Unheralded at the beginning of the season, Simonelli first burst into the view of college scouts after back-to-back strong pitching performances where he struck out 9 & 10 against Grant and South Beauregard, a pair of top ten teams in Class 3A. The right hander followed that up with a masterful shutout of current #2 and defending Class B state champion Choudrant and then impressively beat Class 4A Minden. In 31 innings the righthander has struck out 51 and walked only 16 to compile a sterling 2.011 ERA.
It is a different story for Morgan. The catcher, who will most probably will play infield at LC, made his name last year when he became what is known as a 40-40 player, by scoring 40 runs and stealing 41 bases. His .500 batting average was also among state leaders. With Quitman playing 16 of their first 17 games against schools from higher classifications, most who had winning records, Morgan still managed to compile a .367 batting average and an 1.010 OPS (on base plus slugging) percentage. While he didn’t reach 40-40 status this season, once again he led Quitman in runs scored and stolen bases.

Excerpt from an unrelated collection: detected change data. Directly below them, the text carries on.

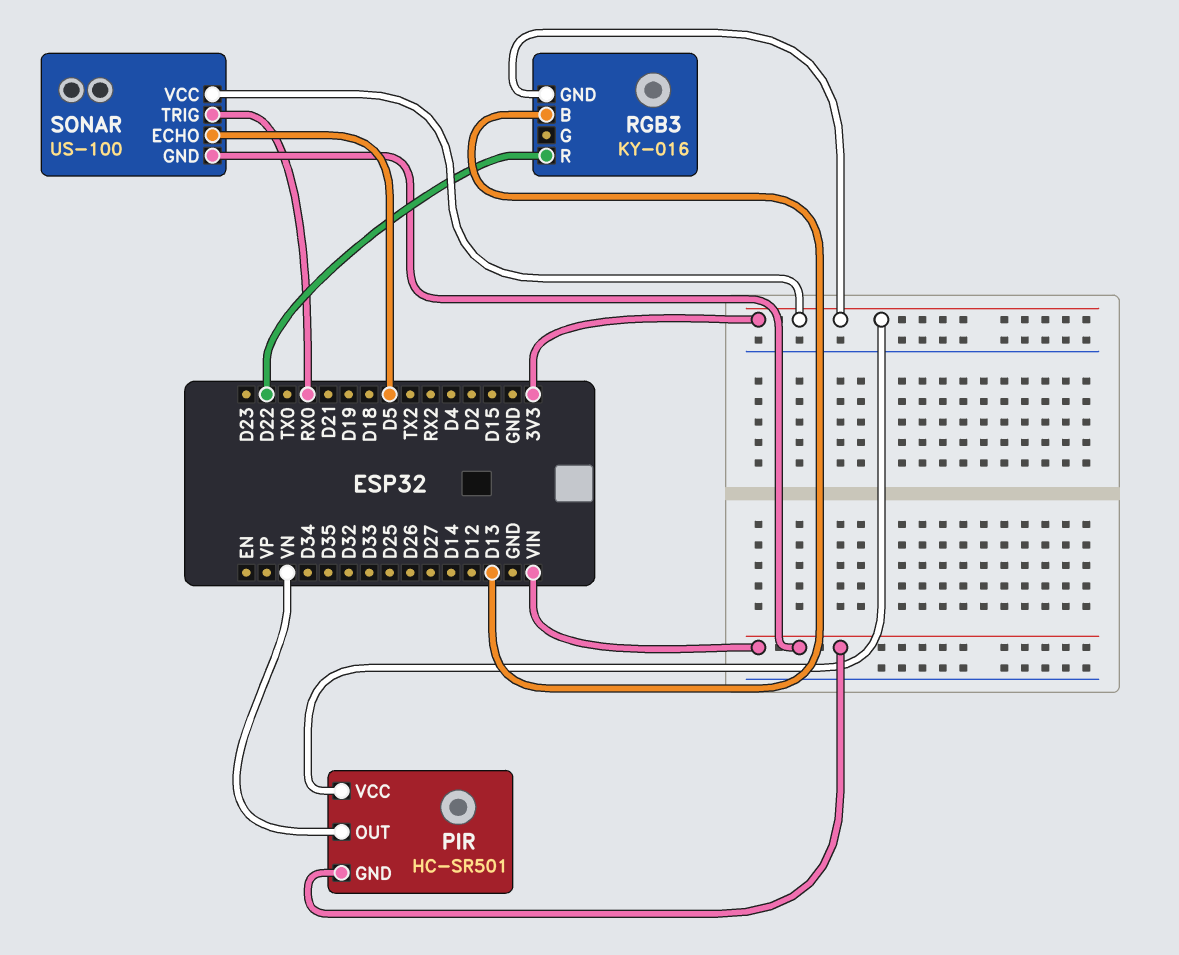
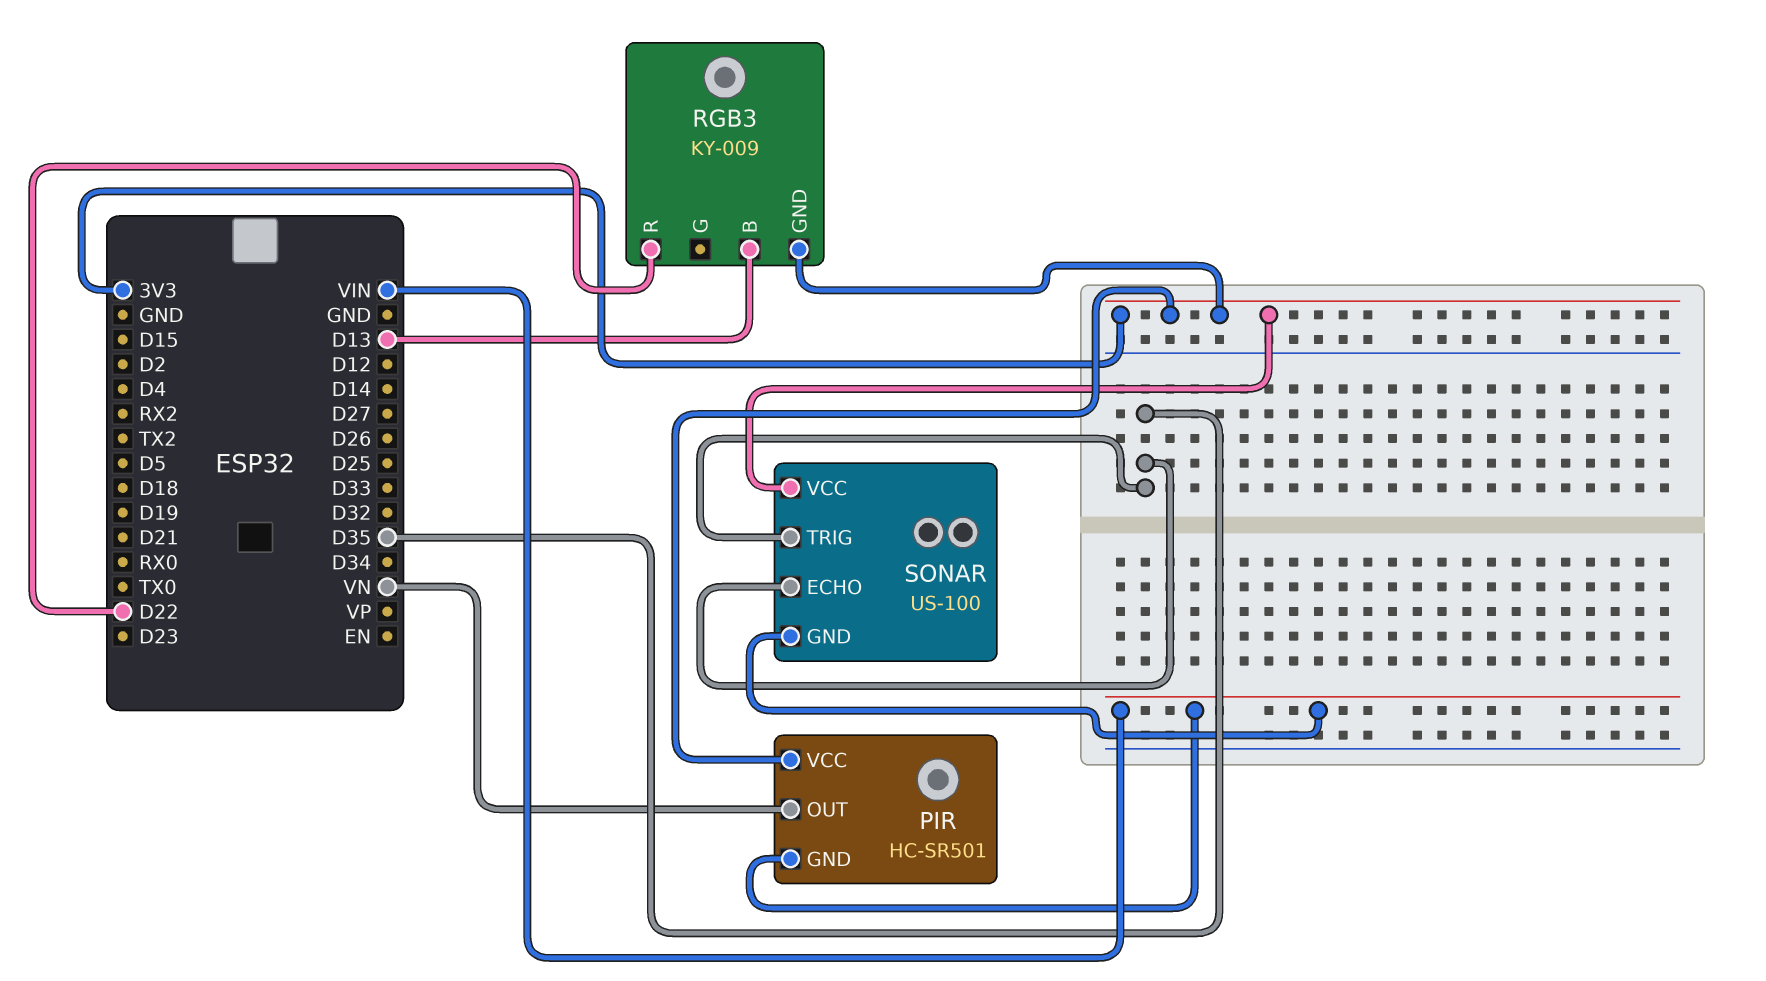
RGB3: KY-016 -> KY-009
SONAR pin ECHO: D5 -> D35
SONAR pin TRIG: RX0 -> D35

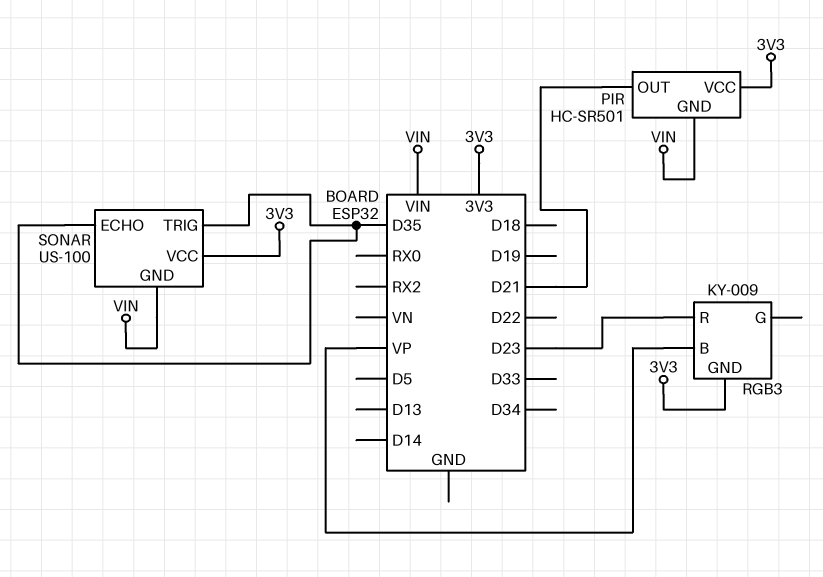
PIR pin OUT: VN -> D21
RGB3 pin B: D13 -> VP
RGB3 pin R: D22 -> D23

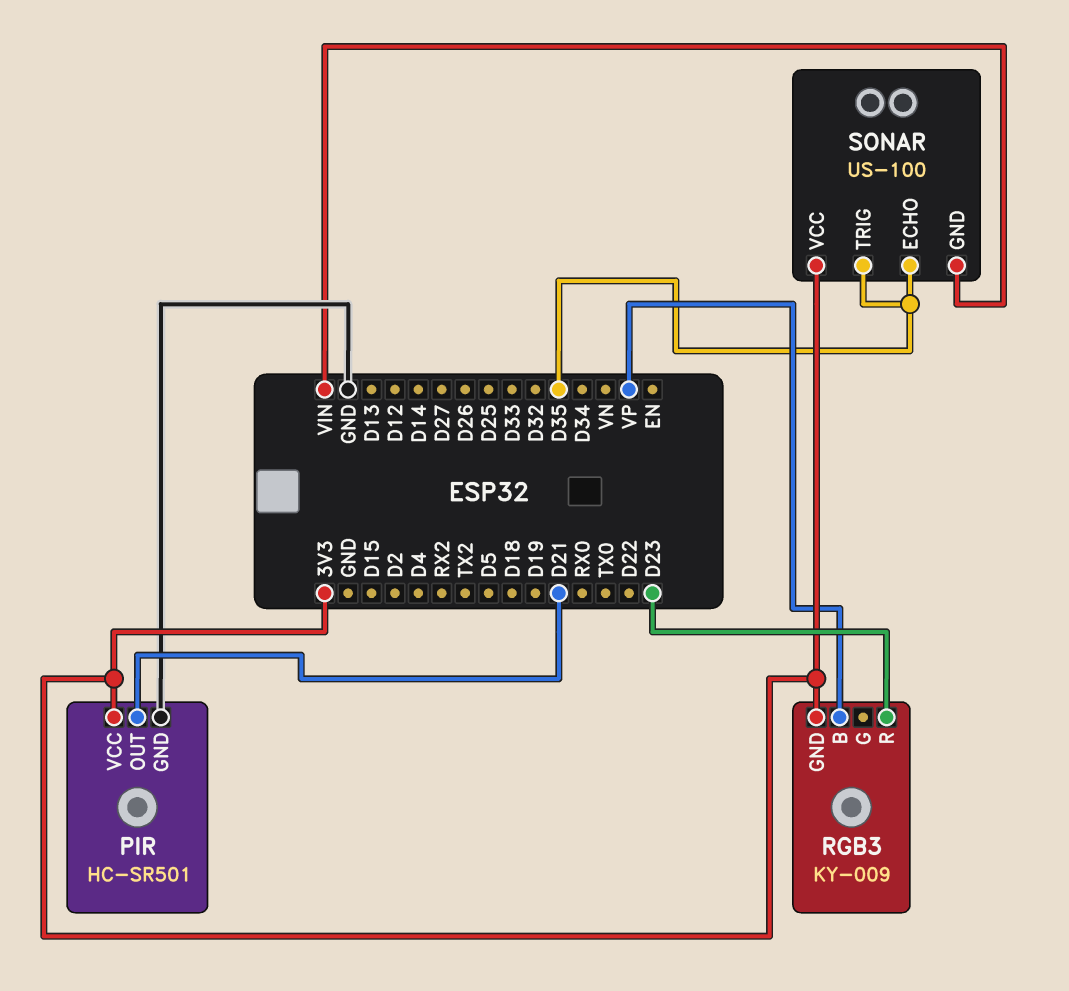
PIR pin GND: VIN -> GND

Weston High beat Grace Christian of Alexandria 10-3 in a battle of Class B stalwarts. While the victory was important in regard to their Class B power point ranking, it failed in comparison to the thrill of the once-in-a-lifetime opportunity to play the game at the site of the 1989 block-buster movie the Field of Dreams.
Talk about a road trip! On Friday night the Weston team loaded up on a Salters Bus to embark on what is easily the longest trek a Jackson Parish high school has ever ventured to play a game. Roughly 14 hours and 900 miles later the Wolves stepped off the bus and at 2:00pm on Saturday and proceeded to write a script to another story…… a real life one.
Every production has a star and in this one it was Cooper Delaney, who acted out multiple roles. As the winning pitcher, Delaney struck out 11 and didn’t allow but one hit which came in the top of the sixth inning. At the plate he went 2/4 with three RBI including a second inning home run into the cornfield that gave Weston an early advantage.
The supporting cast was impressive as well. Caleb Waters and Tait Henderson added three hits each and Davis Tolar reached base in four of his five at bats, scored twice and drove in a run. Drew Browning knocked in three and both Kaden Shirley and Bryce Zehr crossed home plate two times.
The victory closed out the regular season that saw Weston compile a 17-10 record and finish #5 in the Class B rankings. Grace Christian, who is ranked #2 in Division V, fell to 23-10.